Linux Mint gets the most complaints about Grub not updating but it is not really a Mint problem. The volume of complaints is due to the fact Mint is the most popular flavor of Linux.

The other reason is so many people install Linux on older hardware. This is another example of why Agile is not now, nor will it ever be Software Engineering. Your Jenkins automated testing doesn’t test squat.
Here is the real problem
In case you cannot see the featured image.

Sorry about the phone camera flash. You can still see what is important. It is that 1 MiB BIOS Boot partition. I originally installed Mint on this 1TB SSD when it was in a really old AMD 6-core computer. Like the computer moved the drive to, it can, but it does not default to EFI boot. One has to change the BIOS settings. When I replaced the battery on the Mobo, that was one of the settings I missed changing back.
You see, Mint (and probably most other Linux distros) the hardware wants a standard DOS boot. So, that 1 MiB BIOS Boot partition gets created with just enough code to launch the EFI partition. The typical end user thinks the machine booked from UEFI because that’s what it looks like.
Grub no like it
The Grub update process is poorly tested. Yes, I’ve given you Grub hacks before, but this isn’t a Grub hack. If you are dual booting Windows XP or some other gotta have a DOS boot OS, all you can do is file a bug report. The Grub update process that runs as part of the graphical software update looks at the BIOS Boot partition expecting UEFI and can’t figure it out.

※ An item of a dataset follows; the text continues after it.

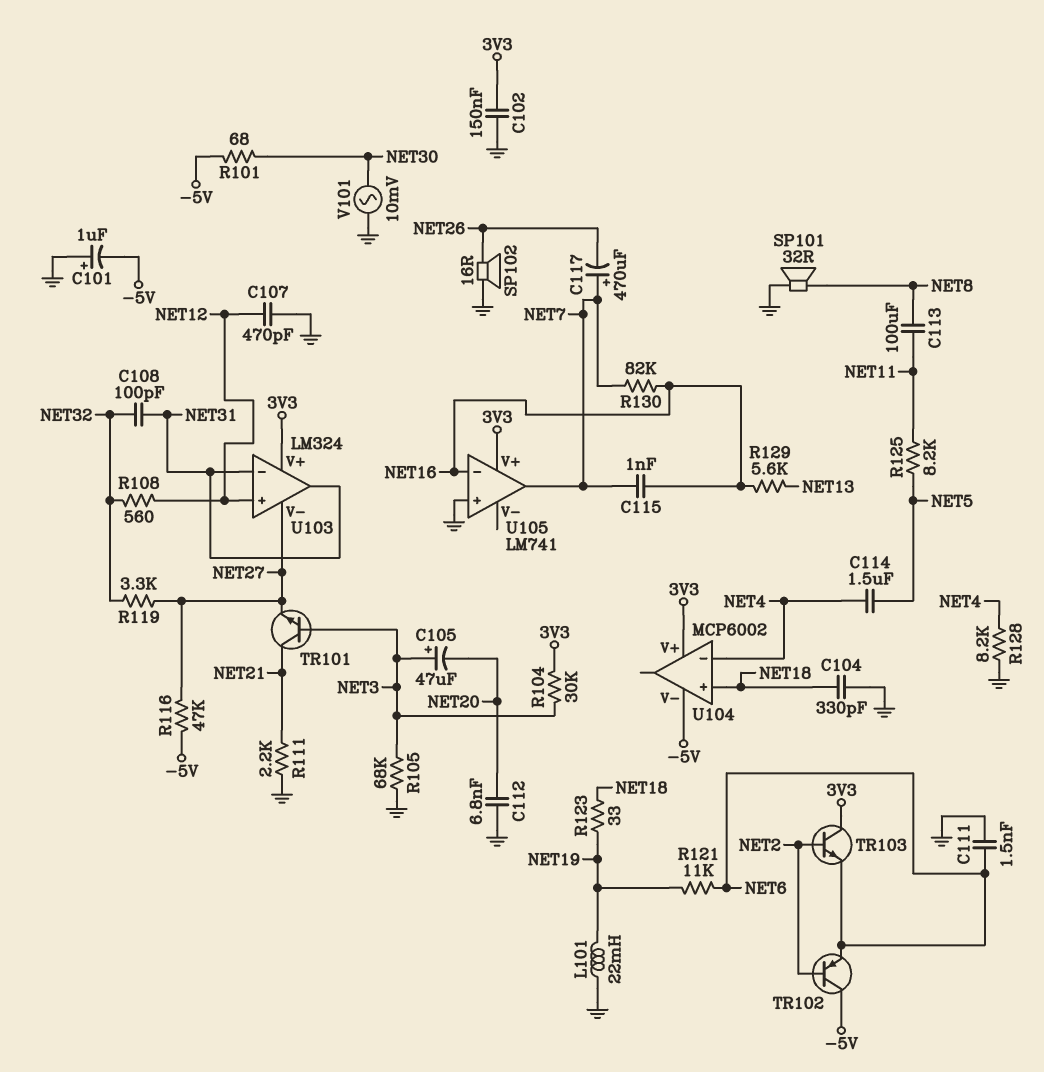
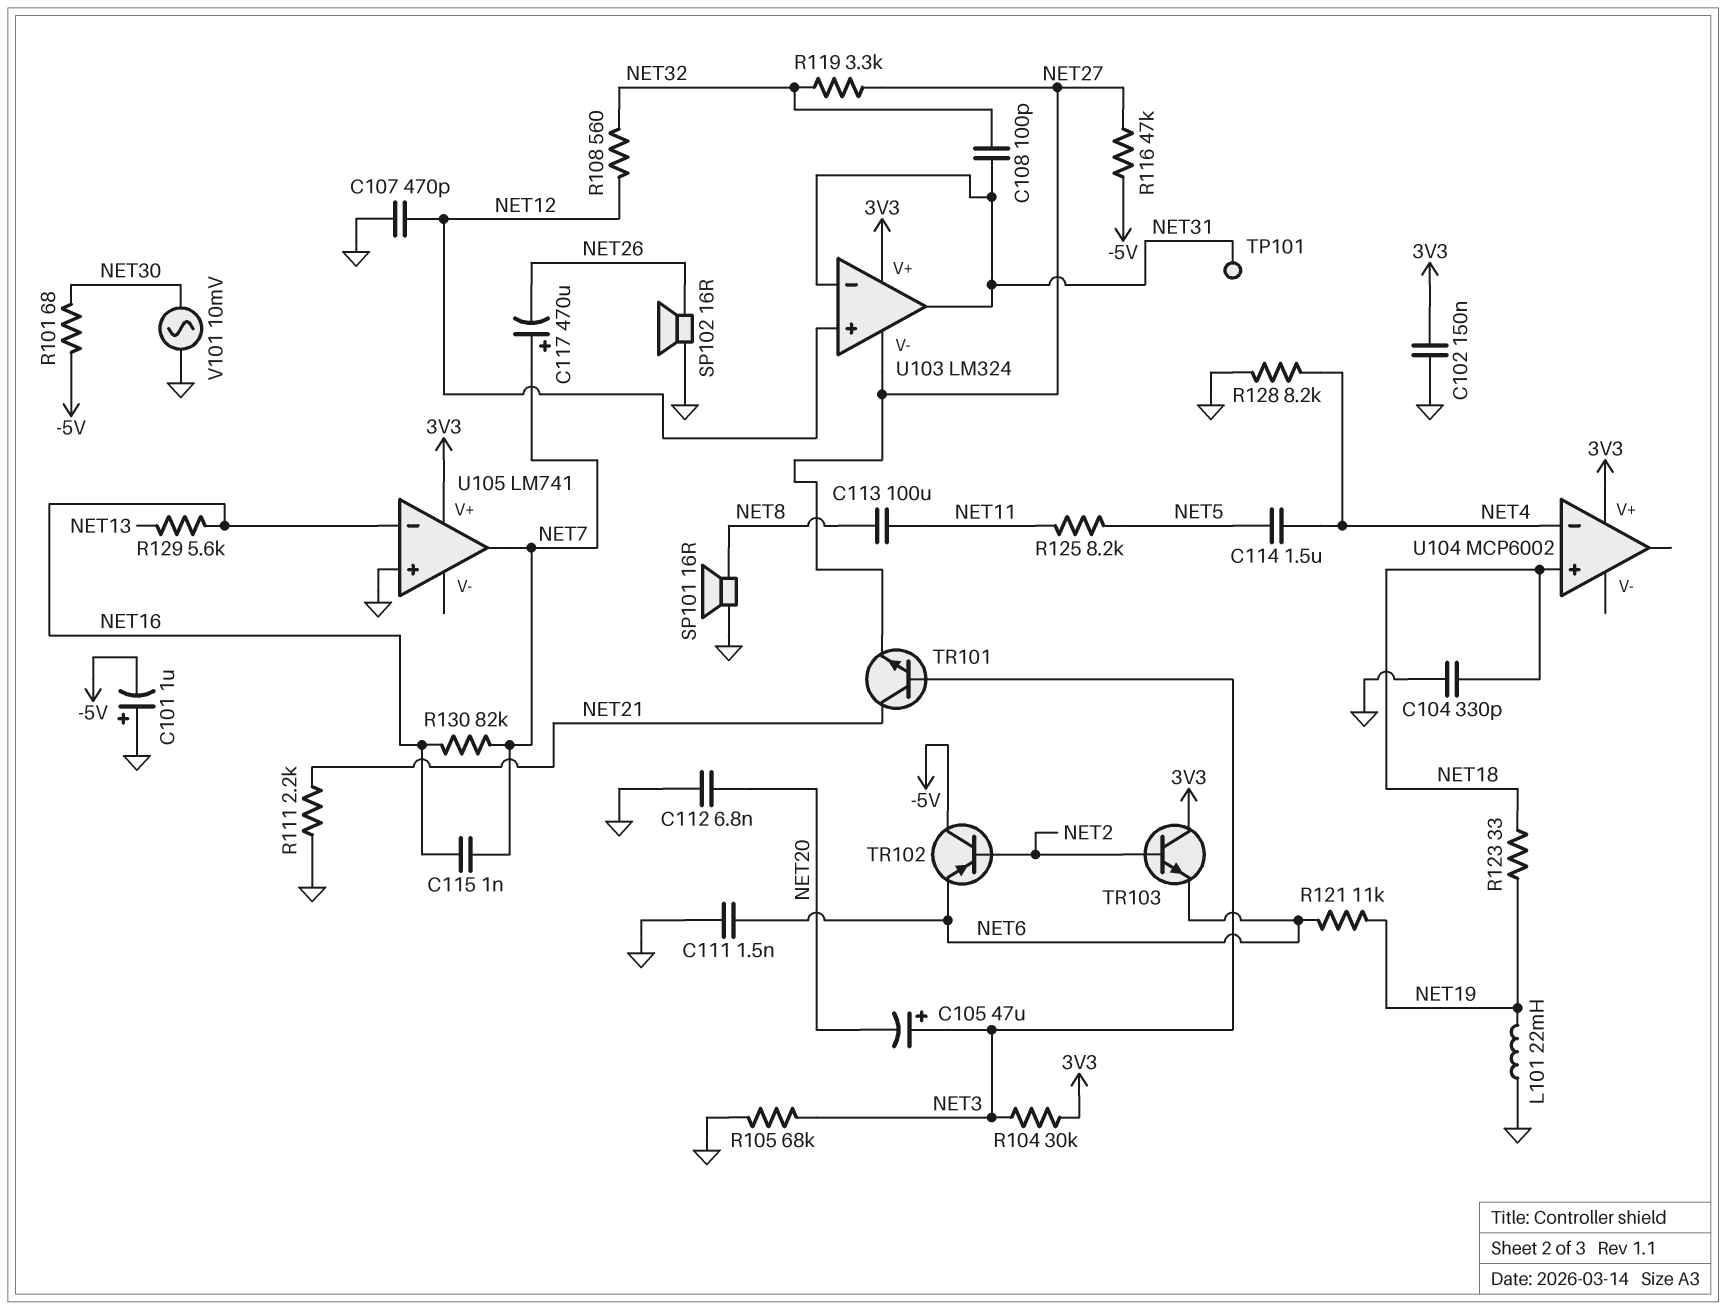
SP101: speaker 32R (GND, NET8) -> speaker 16R (GND, NET8)
TP101: none -> test point (NET31)
U104 pin V-: -5V -> none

Adding insult to injury, if you open a command line and do a
sudo update-grub
it works!
If Linux is the only OS on your hardware, then you need to search online for how to get into the BIOS and what setting to tweak so UEFI booting, not “legacy” is the default. Once you have that set, reboot, wipe the drive, and re-install. When you check the drive that odd little BIOS Boot partition won’t be there. Updates will work because you now have the only path that was ever tested.